2. Pursuant to the adjustment described in Footnote 1, the number of shares underlying Mr. Pester's options increased by 19 from 1,971 to 1,990 and the per share exercise price was correspondingly decreased.
3. Pursuant to the adjustment described in Footnote 1, the number of shares underlying Mr. Pester's options increased by 45 from 4,653 to 4,698 and the per share exercise price was correspondingly decreased.
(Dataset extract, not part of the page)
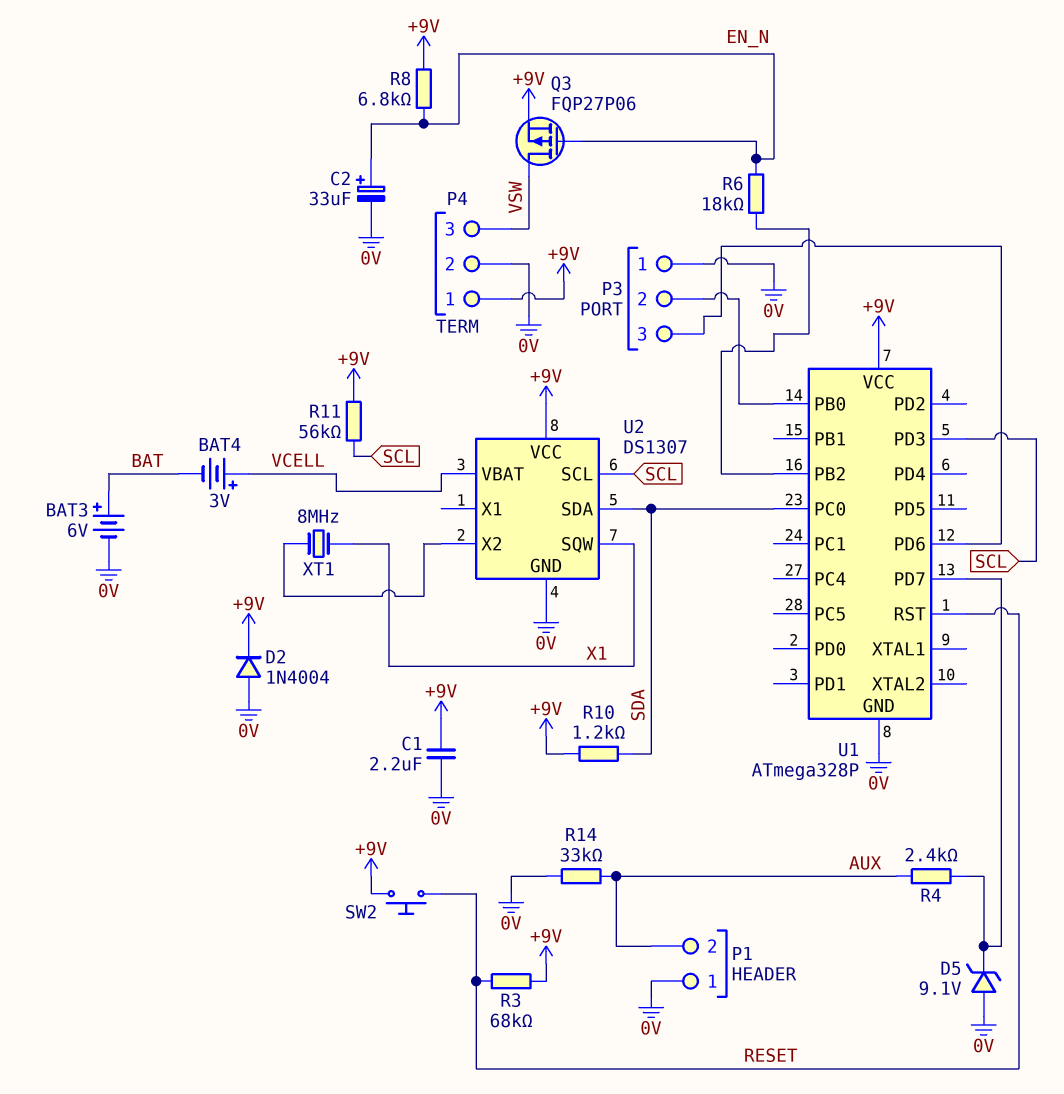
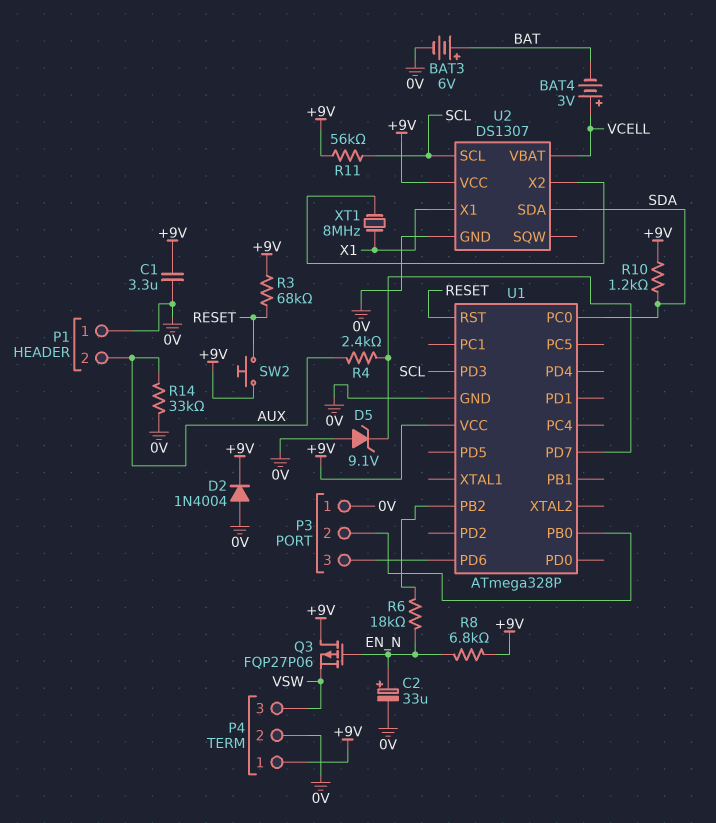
C1: 2.2uF (+9V, 0V) -> 3.3uF (+9V, 0V)
Q3: PMOS FQP27P06 (G EN_N, D VSW, S +9V) -> PMOS FQP27P06 (G EN_N, D +9V, S VSW)
U2 pin SQW: X1 -> none
U2 pin X1: none -> X1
4. Represents the weighted average sale price. These shares were sold in multiple transactions at sale prices ranging from $134.29 to $134.44, inclusive. The Reporting Person undertakes to provide upon request by the U.S. Securities and Exchange Commission staff, the Issuer, or a security holder of the Issuer, full information regarding the number of shares sold at each separate price.
5. The option vested in four equal annual installments beginning on January 15, 2013.
6. The option vested in four equal annual installments beginning on January 15, 2014.
Remarks:
/s/ Kelli A. DiLuglio, as Attorney-in-Fact 02/14/2017
** Signature of Reporting Person Date
Reminder: Report on a separate line for each class of securities beneficially owned directly or indirectly.
* If the form is filed by more than one reporting person, see Instruction 4 (b)(v).
** Intentional misstatements or omissions of facts constitute Federal Criminal Violations See 18 U.S.C. 1001 and 15 U.S.C. 78ff(a).
Note: File three copies of this Form, one of which must be manually signed. If space is insufficient, see Instruction 6 for procedure.
Persons who respond to the collection of information contained in this form are not required to respond unless the form displays a currently valid OMB Number.